Daí você vai ver o material do relatório da PF reproduzido na reportagem, e encontra a Tabela 1: Resumo de lançamentos a crédito. O maior item é o PIX, com cerca de R$ 19,3 milhões recebidos de aproximadamente 1,2 milhão de transferências, o que resulta em uma média de R$ 16 por transferência.
O segundo maior item é CDB/RDB. Ora, ninguém “recebe” dinheiro via CDB/RDB, a pessoa RESGATA de um CDB/RDB em que aplicou anteriormente. A própria reportagem afirma que houve depósitos de cerca de R$ 18 milhões em CDB/RDB no período. Então, obviamente, está havendo aqui dupla contagem, com a contabilização de resgates de aplicações financeiras como receitas novas e não explicadas.
Materialmente, a matéria não publica a Tabela 2, que certamente está no relatório e que explicita os débitos na conta de Jair Bolsonaro. A manchete reluzindo R$ 30 milhões é muito tentadora para nos perdermos nesses detalhes, não é mesmo?

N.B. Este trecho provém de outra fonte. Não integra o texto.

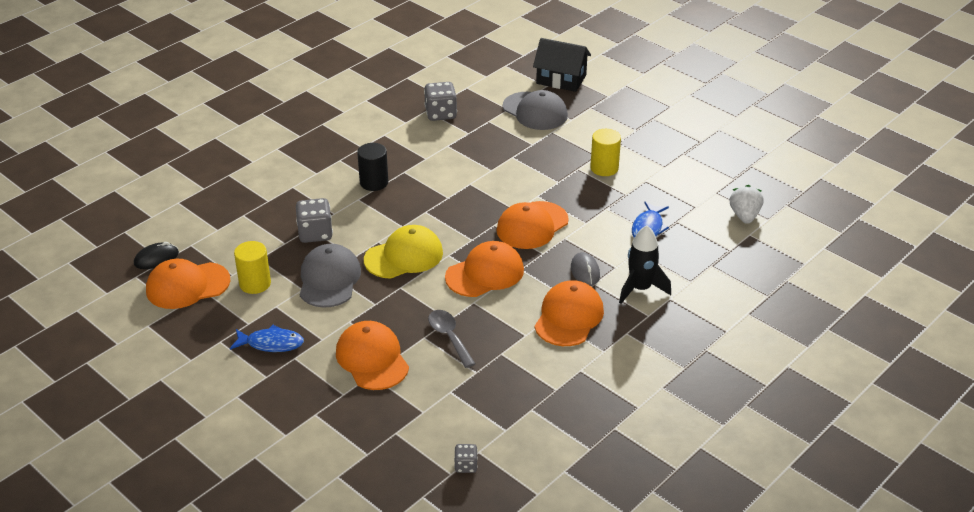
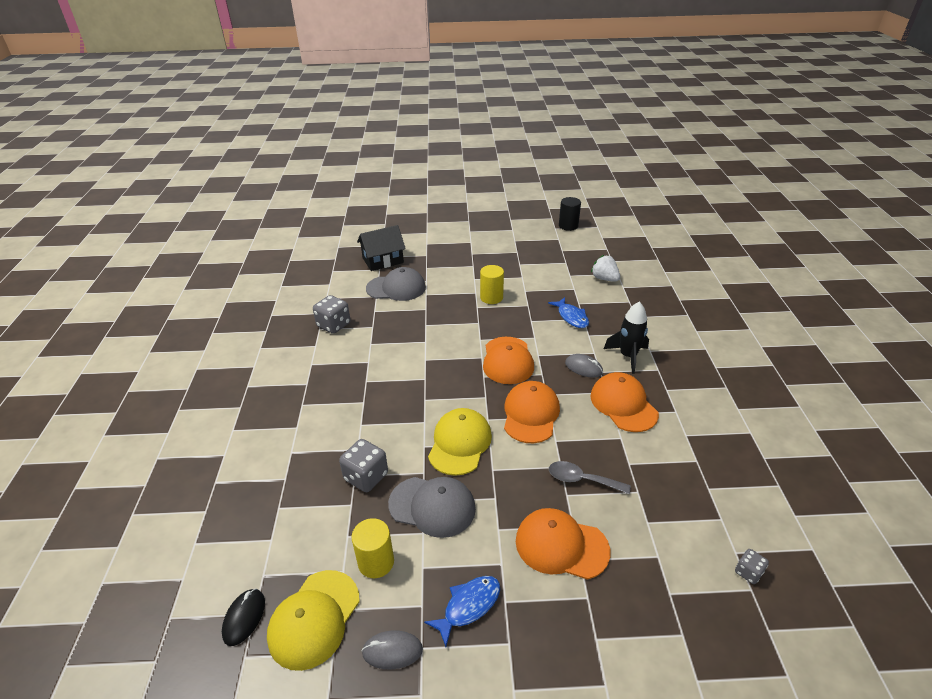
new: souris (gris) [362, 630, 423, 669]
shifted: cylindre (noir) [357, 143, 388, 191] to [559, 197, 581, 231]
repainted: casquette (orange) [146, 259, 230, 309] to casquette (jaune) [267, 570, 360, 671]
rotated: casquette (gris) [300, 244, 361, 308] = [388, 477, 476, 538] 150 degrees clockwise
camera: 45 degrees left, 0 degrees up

No final de 2018, o canal Spotniks teve a oportunidade de fazer um vídeo bem didático (https://fb.watch/apzkzYeiFs/) sobre os negócios mal explicados do senador Flávio Bolsonaro para esconder seu esquema da rachadinha. Aquilo sim, cheirava à lavagem de dinheiro. Esses “R$ 30 milhões”, por outro lado, são só mau jornalismo.
Por Marcelo Guterman*
*Marcelo é Engenheiro de Produção pela Escola Politécnica da USP e mestre em Economia e Finanças pelo Insper.